Interview with Steady State Manchester. NB They have meeting Thurs 23rd January! #Manchester #climate

Steady State Manchester is a campaigning group with almost a decade’s work under its belt. It is  is trying

to get people – and policymakers in particular – to see the need for a very different economy – one that respects the limits of the earth to both produce but also absorb the existing economy’s “waste” (including carbon dioxide). 

Mark Burton, one of the founding members, kindly answered email questions about the group’s work.
There is a meeting this Thursday, at the Methodist Hall. It’s free, but please book (it’s filling up).  If you want to get involved in the group’s work (whether or not you can make the meeting!) do get in touch with them, here.
1)  So, you’ve got the meeting coming up on Thursday 23rd.  Can you explain a bit about the context of this,
what you’re hoping to achieve, who you’d like to see there, what should people do if they’re interested but can’t come, and most of all what is a ‘Spatial Framework’ and why should climate activists care?
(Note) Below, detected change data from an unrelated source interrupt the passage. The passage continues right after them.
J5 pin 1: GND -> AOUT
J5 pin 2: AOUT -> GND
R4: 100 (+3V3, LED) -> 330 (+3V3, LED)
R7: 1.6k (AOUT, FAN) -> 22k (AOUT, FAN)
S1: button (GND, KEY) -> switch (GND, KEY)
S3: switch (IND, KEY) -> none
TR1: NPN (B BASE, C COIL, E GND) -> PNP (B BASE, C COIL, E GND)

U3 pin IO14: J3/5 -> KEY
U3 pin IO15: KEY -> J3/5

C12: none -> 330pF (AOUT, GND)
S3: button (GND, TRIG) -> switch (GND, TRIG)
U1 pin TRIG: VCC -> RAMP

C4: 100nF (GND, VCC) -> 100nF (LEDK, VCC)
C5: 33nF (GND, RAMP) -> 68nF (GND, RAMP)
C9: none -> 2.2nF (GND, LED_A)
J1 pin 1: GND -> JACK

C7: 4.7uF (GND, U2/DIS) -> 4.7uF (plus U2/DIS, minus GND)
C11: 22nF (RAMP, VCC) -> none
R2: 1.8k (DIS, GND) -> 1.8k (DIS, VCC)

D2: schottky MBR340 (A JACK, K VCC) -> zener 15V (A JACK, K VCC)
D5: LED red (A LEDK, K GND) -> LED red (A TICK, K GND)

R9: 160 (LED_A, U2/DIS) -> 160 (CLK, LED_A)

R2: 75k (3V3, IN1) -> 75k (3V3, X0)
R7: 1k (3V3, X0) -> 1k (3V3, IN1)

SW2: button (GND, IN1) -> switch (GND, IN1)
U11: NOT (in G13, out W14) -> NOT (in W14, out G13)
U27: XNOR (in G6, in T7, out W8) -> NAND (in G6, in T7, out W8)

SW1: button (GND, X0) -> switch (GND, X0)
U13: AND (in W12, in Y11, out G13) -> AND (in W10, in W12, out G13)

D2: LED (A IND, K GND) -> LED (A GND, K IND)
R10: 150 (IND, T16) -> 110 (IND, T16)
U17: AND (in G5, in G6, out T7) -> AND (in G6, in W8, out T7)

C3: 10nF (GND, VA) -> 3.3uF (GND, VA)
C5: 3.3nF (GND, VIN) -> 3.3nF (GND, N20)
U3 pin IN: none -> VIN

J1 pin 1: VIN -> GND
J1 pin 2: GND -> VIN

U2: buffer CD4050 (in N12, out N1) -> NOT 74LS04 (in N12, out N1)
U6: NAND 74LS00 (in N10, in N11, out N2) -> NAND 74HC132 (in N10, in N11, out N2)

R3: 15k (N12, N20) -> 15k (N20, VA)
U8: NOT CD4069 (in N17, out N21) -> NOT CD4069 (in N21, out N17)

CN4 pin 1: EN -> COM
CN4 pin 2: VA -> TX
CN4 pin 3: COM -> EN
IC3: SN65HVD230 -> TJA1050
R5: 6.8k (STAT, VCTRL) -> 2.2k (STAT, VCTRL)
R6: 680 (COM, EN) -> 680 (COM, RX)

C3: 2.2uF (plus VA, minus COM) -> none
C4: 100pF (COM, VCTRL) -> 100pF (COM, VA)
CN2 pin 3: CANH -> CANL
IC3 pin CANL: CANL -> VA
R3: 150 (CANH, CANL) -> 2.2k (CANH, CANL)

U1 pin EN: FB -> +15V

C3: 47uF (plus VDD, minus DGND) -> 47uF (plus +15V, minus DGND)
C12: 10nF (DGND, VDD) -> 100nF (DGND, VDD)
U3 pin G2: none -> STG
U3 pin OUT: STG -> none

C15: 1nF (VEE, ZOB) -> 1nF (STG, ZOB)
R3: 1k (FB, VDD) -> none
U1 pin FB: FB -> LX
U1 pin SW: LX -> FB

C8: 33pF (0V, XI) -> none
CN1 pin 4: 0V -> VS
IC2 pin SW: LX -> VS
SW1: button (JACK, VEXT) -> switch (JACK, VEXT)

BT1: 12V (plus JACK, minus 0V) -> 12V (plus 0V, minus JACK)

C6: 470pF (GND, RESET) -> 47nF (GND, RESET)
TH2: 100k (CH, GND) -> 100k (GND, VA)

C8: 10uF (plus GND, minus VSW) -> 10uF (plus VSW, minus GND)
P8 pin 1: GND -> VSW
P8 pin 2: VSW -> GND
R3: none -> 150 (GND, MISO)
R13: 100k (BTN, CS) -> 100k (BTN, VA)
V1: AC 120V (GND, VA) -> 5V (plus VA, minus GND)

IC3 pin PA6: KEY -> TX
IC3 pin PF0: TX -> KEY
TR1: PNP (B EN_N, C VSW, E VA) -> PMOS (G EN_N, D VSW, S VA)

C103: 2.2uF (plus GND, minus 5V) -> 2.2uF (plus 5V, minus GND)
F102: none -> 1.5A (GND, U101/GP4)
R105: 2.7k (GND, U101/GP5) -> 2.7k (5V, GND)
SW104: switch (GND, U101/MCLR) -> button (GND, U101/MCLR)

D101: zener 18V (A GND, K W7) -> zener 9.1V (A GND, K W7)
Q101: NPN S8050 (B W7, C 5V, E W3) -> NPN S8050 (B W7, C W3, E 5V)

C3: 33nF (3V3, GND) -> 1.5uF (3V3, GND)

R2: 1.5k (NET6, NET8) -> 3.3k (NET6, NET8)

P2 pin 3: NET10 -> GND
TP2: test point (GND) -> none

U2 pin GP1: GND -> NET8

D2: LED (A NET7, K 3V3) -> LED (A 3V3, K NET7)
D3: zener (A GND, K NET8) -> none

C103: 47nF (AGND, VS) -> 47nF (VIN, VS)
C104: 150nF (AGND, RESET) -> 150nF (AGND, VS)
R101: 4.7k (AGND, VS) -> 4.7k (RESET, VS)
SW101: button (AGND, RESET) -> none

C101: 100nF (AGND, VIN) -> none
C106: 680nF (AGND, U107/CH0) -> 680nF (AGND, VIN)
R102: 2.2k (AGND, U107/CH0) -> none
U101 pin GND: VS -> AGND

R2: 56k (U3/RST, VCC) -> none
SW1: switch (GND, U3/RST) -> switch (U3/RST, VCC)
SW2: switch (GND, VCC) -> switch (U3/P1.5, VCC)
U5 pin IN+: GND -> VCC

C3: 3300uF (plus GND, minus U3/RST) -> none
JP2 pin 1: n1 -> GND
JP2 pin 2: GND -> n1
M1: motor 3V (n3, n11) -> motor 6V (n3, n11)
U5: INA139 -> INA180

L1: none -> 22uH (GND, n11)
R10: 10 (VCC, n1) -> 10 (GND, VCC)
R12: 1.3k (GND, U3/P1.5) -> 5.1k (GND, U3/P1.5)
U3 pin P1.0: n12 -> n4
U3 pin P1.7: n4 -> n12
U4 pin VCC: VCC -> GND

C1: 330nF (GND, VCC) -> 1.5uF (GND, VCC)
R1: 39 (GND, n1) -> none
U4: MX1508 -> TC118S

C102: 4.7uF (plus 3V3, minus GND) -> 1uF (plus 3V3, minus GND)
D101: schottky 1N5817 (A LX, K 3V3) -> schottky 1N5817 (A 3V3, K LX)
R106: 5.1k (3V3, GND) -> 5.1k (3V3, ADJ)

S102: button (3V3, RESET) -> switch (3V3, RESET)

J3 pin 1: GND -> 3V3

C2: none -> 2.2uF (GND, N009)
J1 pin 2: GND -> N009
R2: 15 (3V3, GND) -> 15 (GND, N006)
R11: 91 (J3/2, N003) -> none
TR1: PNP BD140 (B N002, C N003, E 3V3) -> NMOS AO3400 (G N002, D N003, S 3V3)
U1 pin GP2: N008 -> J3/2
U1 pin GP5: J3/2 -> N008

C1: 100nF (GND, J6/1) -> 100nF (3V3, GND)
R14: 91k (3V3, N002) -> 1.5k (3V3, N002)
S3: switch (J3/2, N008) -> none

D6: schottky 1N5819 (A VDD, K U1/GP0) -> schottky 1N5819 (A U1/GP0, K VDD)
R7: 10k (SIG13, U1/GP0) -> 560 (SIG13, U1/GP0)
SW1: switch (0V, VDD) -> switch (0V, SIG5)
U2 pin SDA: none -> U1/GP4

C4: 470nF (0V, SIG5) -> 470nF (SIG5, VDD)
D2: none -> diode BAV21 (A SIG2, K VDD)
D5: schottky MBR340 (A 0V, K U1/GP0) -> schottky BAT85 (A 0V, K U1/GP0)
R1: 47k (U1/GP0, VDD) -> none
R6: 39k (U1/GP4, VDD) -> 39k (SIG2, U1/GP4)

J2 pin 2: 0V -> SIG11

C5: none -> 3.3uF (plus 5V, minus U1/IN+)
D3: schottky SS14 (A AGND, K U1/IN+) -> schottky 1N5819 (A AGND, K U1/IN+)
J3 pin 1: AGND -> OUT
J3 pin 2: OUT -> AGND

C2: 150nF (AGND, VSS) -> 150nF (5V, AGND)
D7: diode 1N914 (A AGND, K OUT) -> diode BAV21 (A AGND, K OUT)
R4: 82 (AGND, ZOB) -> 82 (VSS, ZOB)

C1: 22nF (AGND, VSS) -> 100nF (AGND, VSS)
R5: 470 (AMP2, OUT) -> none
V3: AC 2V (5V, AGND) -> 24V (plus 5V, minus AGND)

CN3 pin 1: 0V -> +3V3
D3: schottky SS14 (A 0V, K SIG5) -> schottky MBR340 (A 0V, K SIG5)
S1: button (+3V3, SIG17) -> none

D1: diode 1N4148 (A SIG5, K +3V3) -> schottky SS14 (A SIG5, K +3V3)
It’s to try and get to a shared, alternative vision of what our city region could be like, in terms of the way homes, jobs, recreation, education, natural spaces and so on are distributed over the land available.
There is an official plan called the Greater Manchester Spatial Framework (GMSF).  It has gone through a number of versions and still has not been finalised.  On consultation, the last two versions received an enormous number of responses.  From the various community and environmental groups responding, there was widespread concern about the encroachment on green spaces.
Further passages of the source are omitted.